The Biggest Dance
As we enter the last week of March, many of us are following our brackets and the NCAA basketball tournament. Back at Notre Dame, groups of students are putting together their lineups for the largest 5-on-5 outdoor basketball tournament in the world, Bookstore Basketball. Here in the Dallas ACE community, however, our first-year teachers are anxiously awaiting preparation for the premier basketball tournament of the year: the ACE Summer Community Basketball tournament.
When ACE teachers return to Notre Dame for the summer, each community participates in a 3-on-3 tournament to determine the greatest community in all of ACE (that, or which community has the strongest combination of at least one tall athletic guy and a girl who played at least a few years of basketball in a church league growing up). This past summer, the Dallas community defeated the reigning champions from Atlanta after a hard-fought tournament. Beyond bragging rights (we may or may not still have the bracket on a wall in Dallas), this tournament brought us some much bigger wins for our community.
The start to your first ACE summer is a whirlwind: you graduate from college, only to immediately return for graduate school classes. You start teaching real-life children in summer programs just a few weeks after that. You meet total strangers who will become your housemates and only friends in a new city. All of this takes place as you somehow try to prepare to serve as an educator and mentor to dozens of children when you often feel totally lacking in preparation or guidance yourself.

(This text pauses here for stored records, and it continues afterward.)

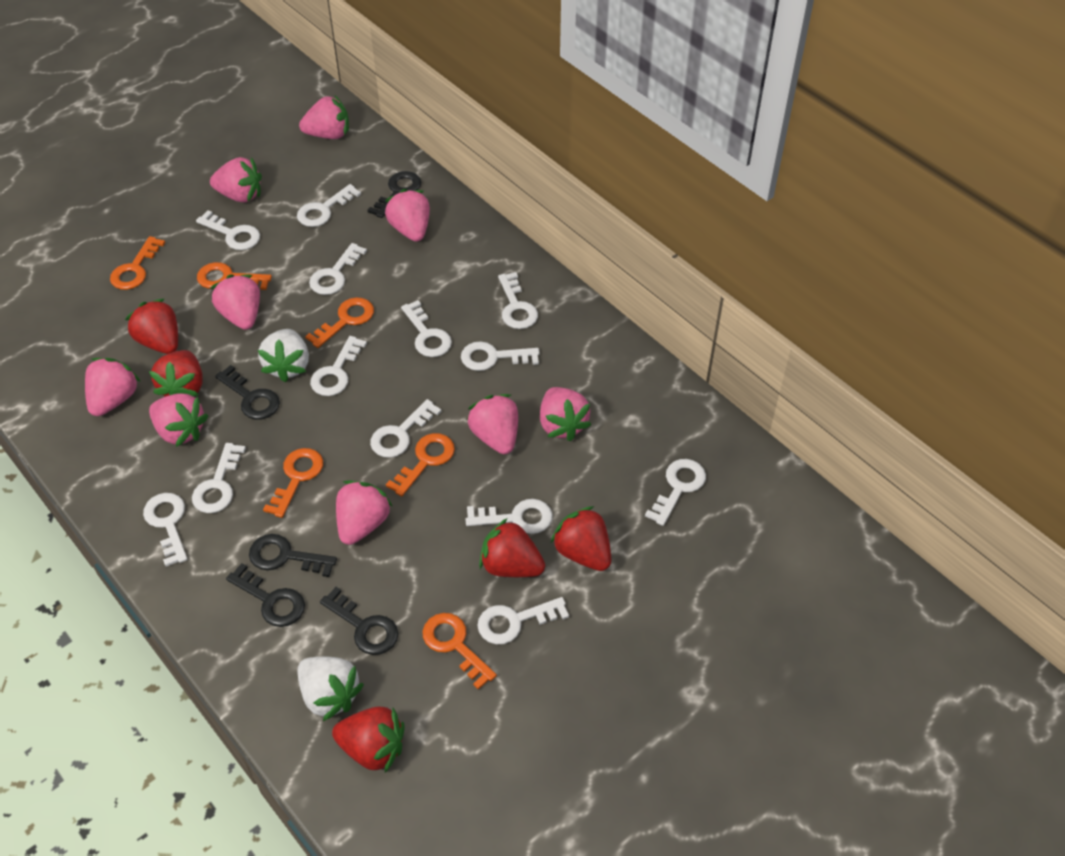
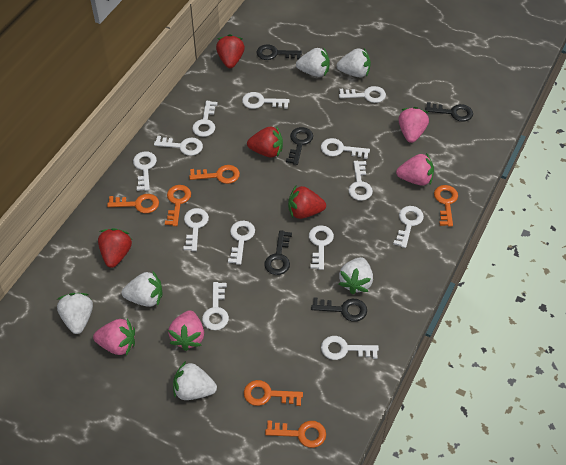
pink strawberry: 9 -> 4
red strawberry: 5 -> 4
white strawberry: 2 -> 6

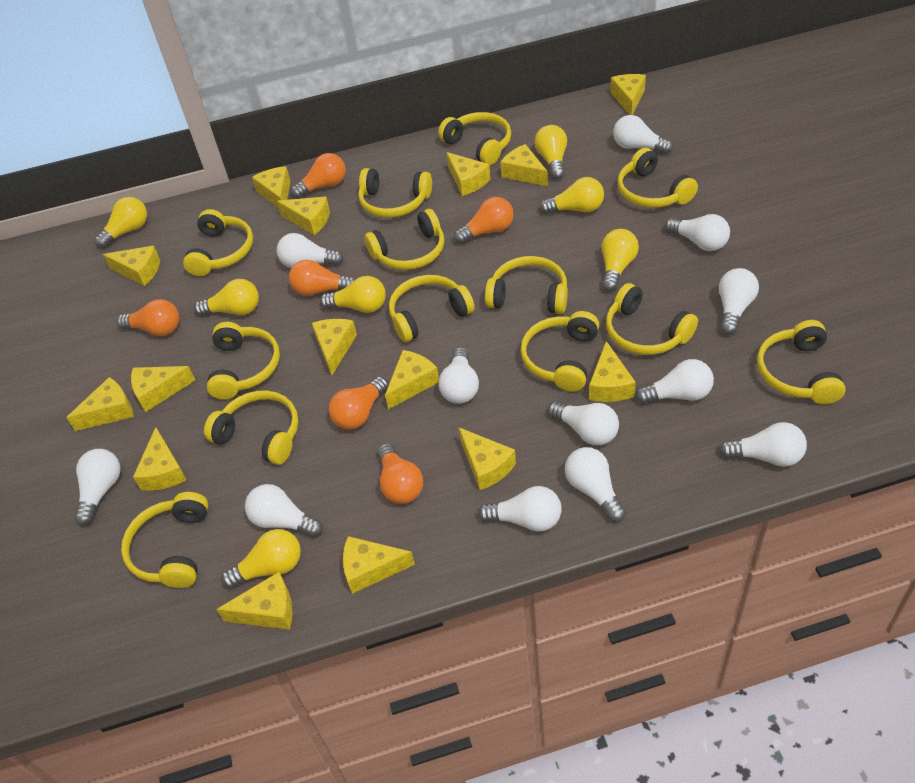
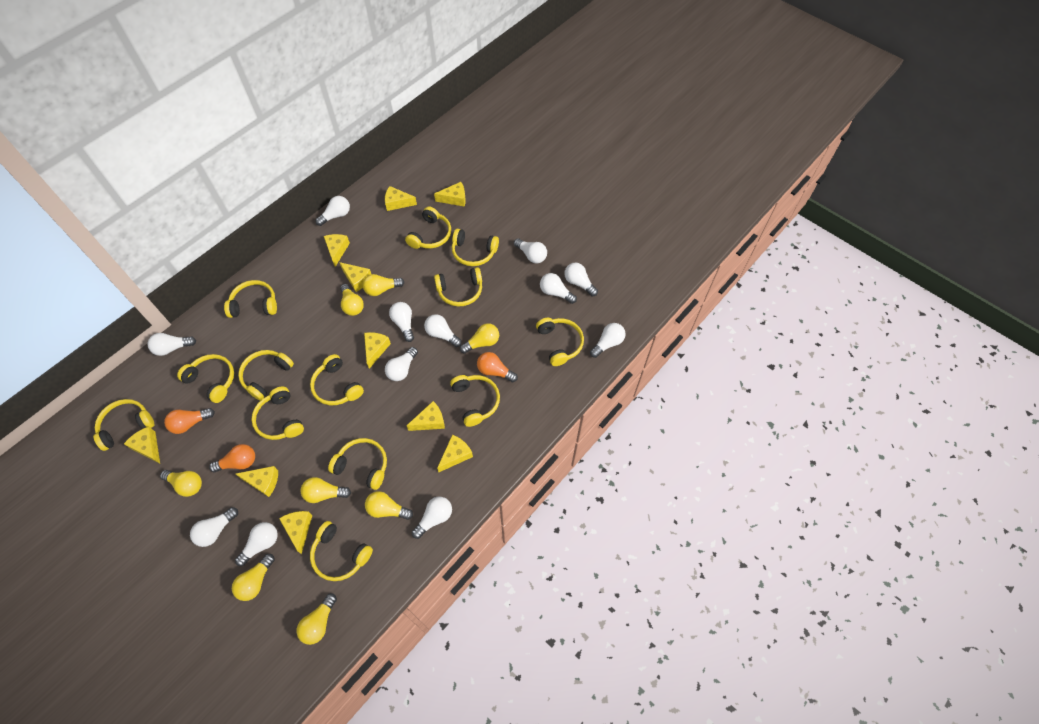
orange light bulb: 6 -> 3
yellow cheese: 15 -> 10
yellow light bulb: 7 -> 8

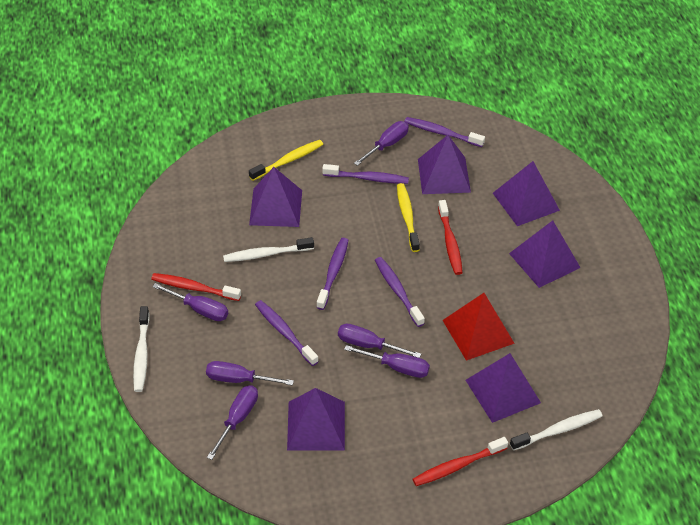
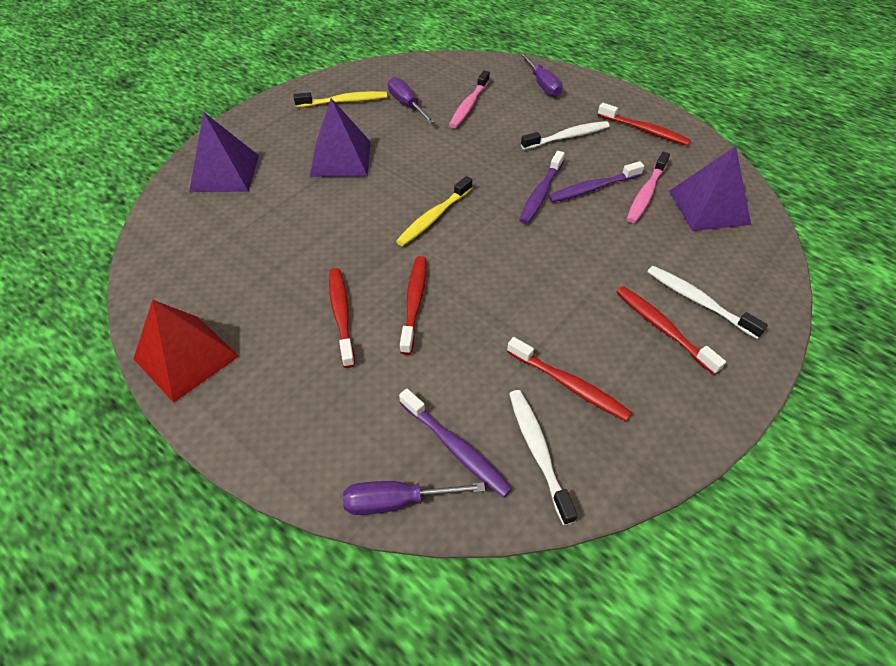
pink toothbrush: 0 -> 2
purple pyramid: 6 -> 3
purple screwdriver: 6 -> 3
purple toothbrush: 5 -> 3
red toothbrush: 3 -> 5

For our community, basketball was a time for us to come together and put aside the stresses of the day or the week. It didn’t matter if you were the fastest or had the best jumper; what mattered was that you showed up, brought hustle and heart, supported your team, and had fun in the process.

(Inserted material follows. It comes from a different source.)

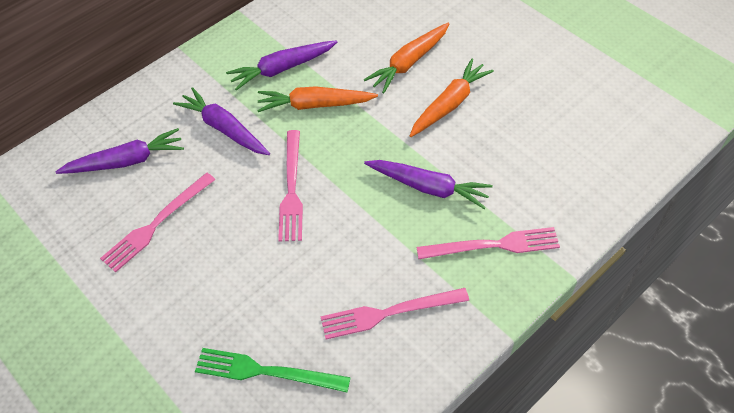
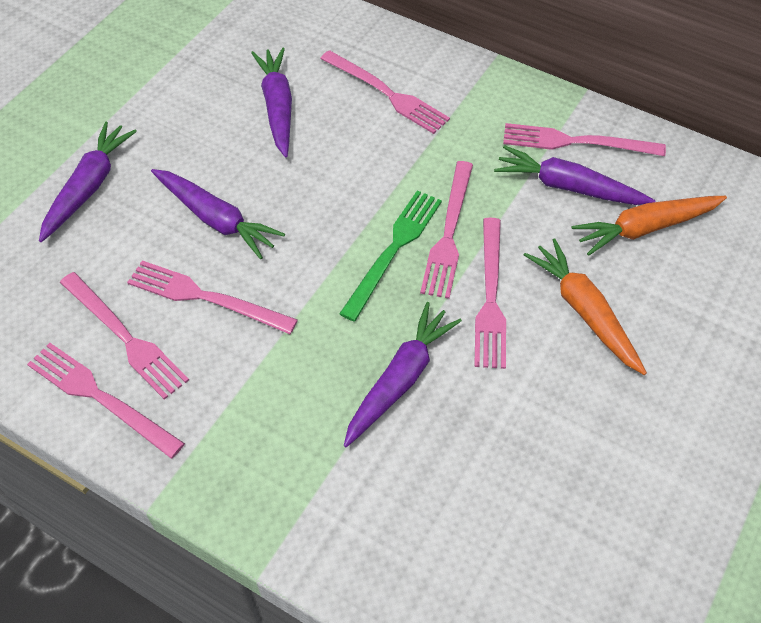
orange carrot: 3 -> 2
pink fork: 4 -> 7
purple carrot: 4 -> 5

The lessons learned in community basketball apply to the first days and weeks–and every day, for that matter–as an ACE teacher. You certainly won’t be the most talented teacher in the fall of your first year. Many days, you’ll wonder how you could get any worse. But by showing up the next day and the day after that, you commit to your and your students’ growth, little by little. The hustle and heart that you bring to teaching will make you a better educator and role model far more than any further preparation or advanced degree could. After a long day at school, you are still surrounded by those same teammates that first cheered you on at the bookstore courts in South Bend, and the lessons you’ll learn by being a teammate to them will teach you about solidarity and compassion in a way you’ve never encountered before.

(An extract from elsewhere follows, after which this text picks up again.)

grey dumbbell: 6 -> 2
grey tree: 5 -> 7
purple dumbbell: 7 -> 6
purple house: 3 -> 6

As my cohort nears our last months of eligibility in ACE, it is bittersweet to see our first-year ACErs anticipating their new group of community members and teammates. But the relationships built in community will far outlive our two formative years in this program. We are forever bound together by a common mission: to provide all children with an education that makes them feel loved, known, and motivated to become the best version of themselves for service to others. It won’t hurt, either, if we can convince Fr. Joe to approve a trophy room in Remick Commons before this summer so the bragging rights for Dallas will be forever memorialized.